Spoon songs don’t wear out for me. After ten years of listening, some of the earliest are still fresh. I’ve found some of the most lasting tracks in their catalog for me can be found on their first recordings: Telephono and Series of Sneaks. They’re raw, minimal, and physically aggressive, essentially punk, and yet the sound of each instrument is exquisite and rich and there’s a quietness that hovers in the songs, as it usually does with Spoon ever since, isolating each instrument and voice. Hi-fi punk. No crumbly low-fi distortion anywhere. The sound of a Spoon song is something Daniel and Eno work themselves to death to get right—there isn’t a note where they don’t intend for it to be and the sound is usually both lush and roughly commanding. The production values get massaged until it feels as if the entire song has turned your skull into a soundproof studio. The purity of the sound is sacrosanct.

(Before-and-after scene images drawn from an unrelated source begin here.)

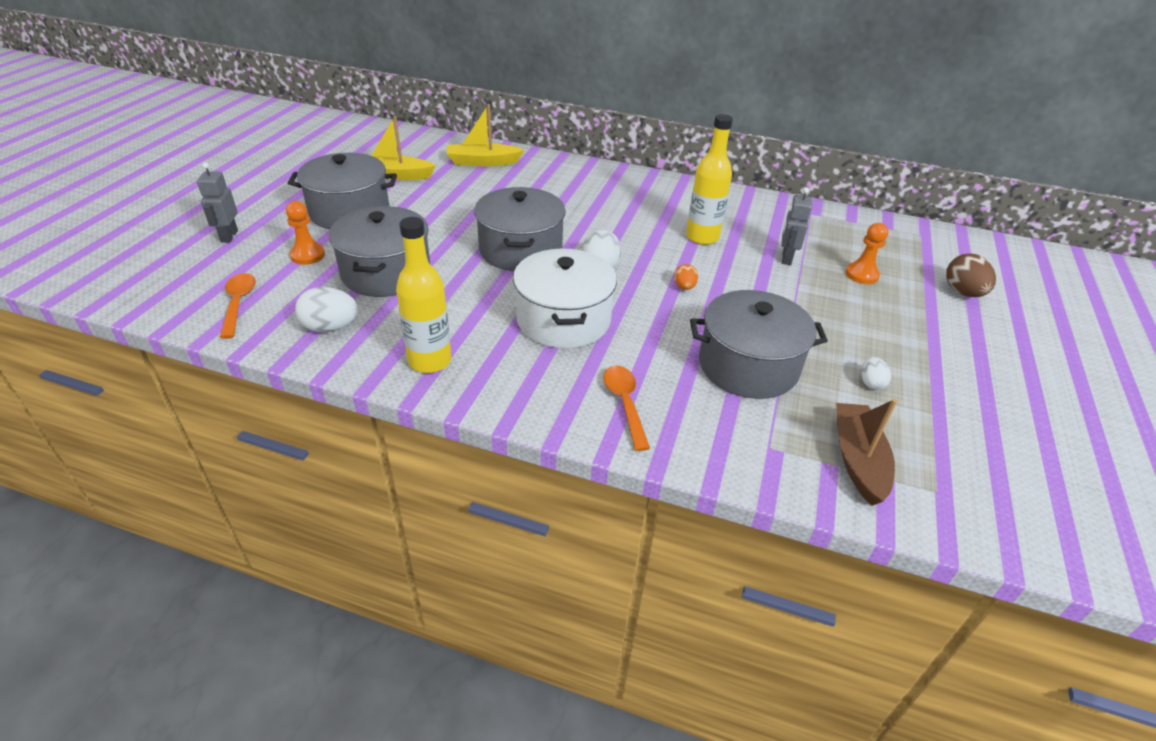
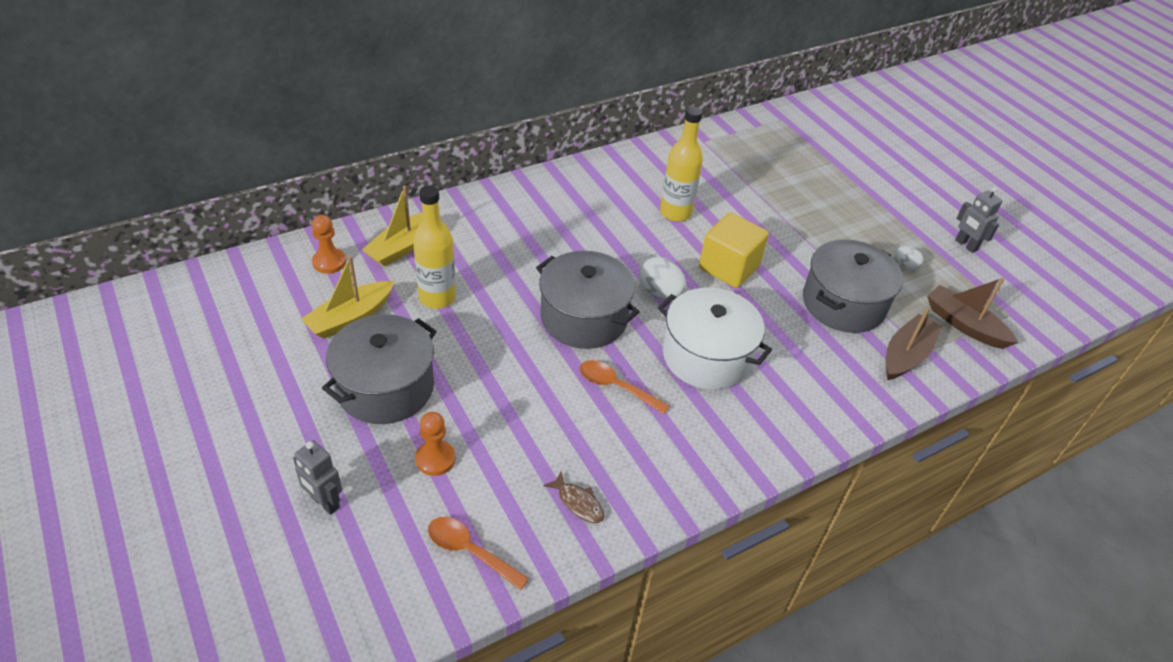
camera: 50 degrees left, 5 degrees up
(330, 327) = (578, 502): white egg -> brown fish
(386, 273) = (528, 420): grey pot -> none
(430, 361) = (687, 464): yellow bottle -> yellow bottle (437, 297)
(624, 404) = (831, 389): orange spoon -> orange spoon (616, 387)
(684, 287) = (728, 267): orange egg -> yellow cube
(744, 434) = (906, 355): none -> brown boat
(786, 258) = (745, 195): grey robot -> grey robot (965, 245)
(861, 275) = (798, 180): orange pawn -> orange pawn (329, 262)
(963, 292) = (857, 157): brown egg -> none

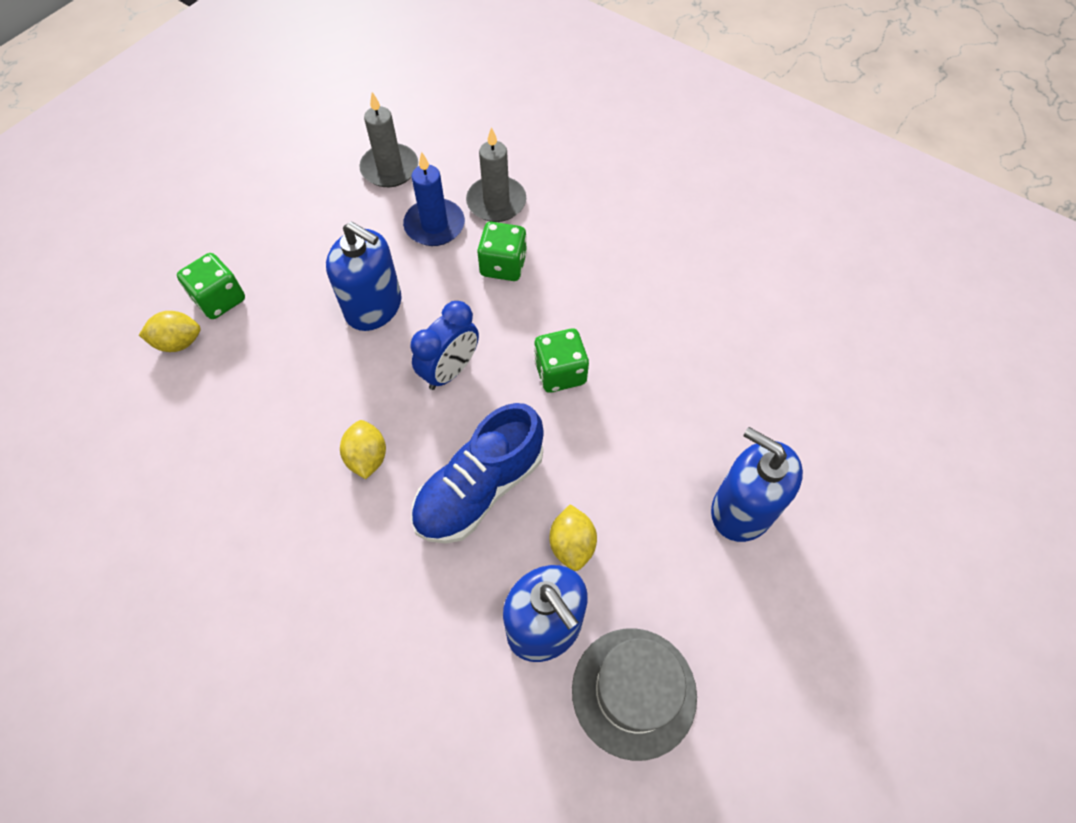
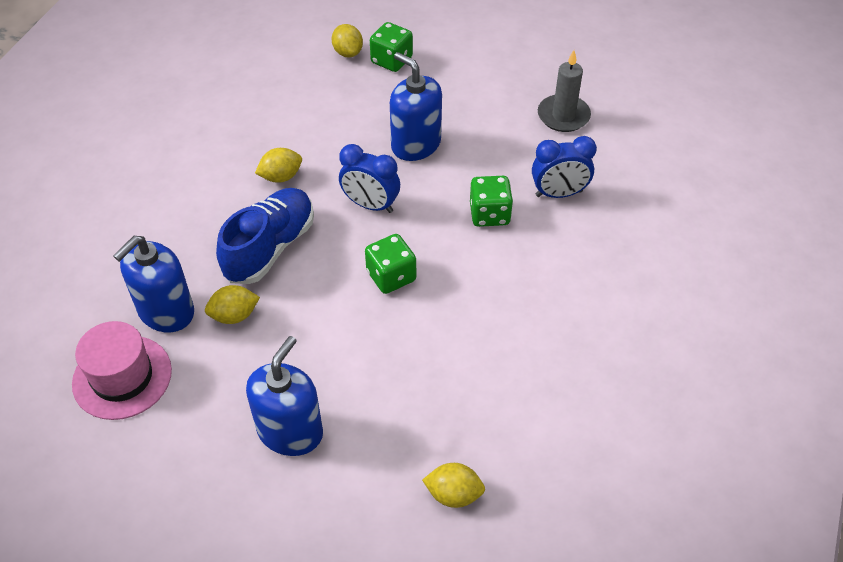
camera: 75 degrees right, 10 degrees down
(374, 307) = (416, 144): blue soap dispenser -> blue soap dispenser turned 120 degrees clockwise
(434, 225) = (514, 159): blue candle -> none
(479, 489) = (270, 248): blue shoe -> blue shoe turned 90 degrees clockwise
(496, 202) = (559, 194): grey candle -> blue clock
(634, 692) = (122, 377): grey hat -> pink hat
(832, 377) = (453, 494): none -> yellow lemon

Yet, on some of the new tracks, depending on the system I’m using to play it, the loudest tones seem to thin out and get brittle and too crispy, as if the microphones can’t handle the volume so that even certain layers of the track on the CD sound like an mp3. I noticed this on one of the best songs from Transcendence, “Trouble Comes Running.” It felt like something I was hearing through the single center speaker in the dashboard of a 1964 Chevy, before there was eight-track. The effect is more pronounced and more common throughout the new album if I’m listening on an iPod shuffle, but even the best stereo doesn’t deliver “Rent I Pay” at the same level of quality as anything on Gimme Fiction. On the older recordings, the guitars, piano, organ, bass, drums, all sound as if they’re playing at mid-volume in the studio, no matter how much you crank it up—the tones of guitar, snare drum, cymbals, are all pure and distinct and full-bodied. I don’t get this impression on some of the great songs here: “Rent I Pay,” “They Want My Soul,” “New York Kiss.” Ostensibly, the outside producer they brought in likes his tracks “distorted and dirty” so maybe that’s what’s happening. My son doesn’t hear it, but it lets me down, just a little, every time I play those tracks. It’s puzzling. It’s my only cavil: everything used to be perfect, at a Dr. Dre level, in a great Spoon song, and this could be the strongest album they’ve ever recorded, and yet on these few stand-outs they seem to be messing with the formula.

Since the 80s, I’ve purchased only two vinyl LPs: Girls Can Tell and Kill the Moonlight. I haven’t broken the seal on either those disks. You see, I don’t own my old turntable anymore, and I haven’t bought a new one. They sit, unopened, like a pair of time capsules, under an antique table, awaiting their first listen. Some day, I’ll actually buy and set up a turntable and play them. Until then those purchases represent a pledge of allegiance, a ritual of faith, more than an act of consumerism. I’m sad to report that I download almost all the music I buy now, or just queue it up on Spotify much of the time, and yet I still buy each new Spoon album on disk. When I listen to most new music, I’m invariably doing something else. When the latest Spoon arrives, once again the world is just as it was on the day Sgt. Pepper’s came out or when I brought home the 45, in its little paper sleeve, with Paperback Writer on the A side and Rain on the B. (That, by the way, was the greatest one-two punch in rock and roll history.) Not long after it arrives, I carry a new Spoon CD to the best stereo in the house, slice it open, and start playing it, while sitting on the carpet a certain distance from my old Boston Acoustic floor speakers and my cheap subwoofer, with dials I keep adjusting for each song. I actually stare at the music, as if I were watching a movie. I do nothing but listen. I listen and remember what music once was, and what it is, right now, at least while Spoon is playing.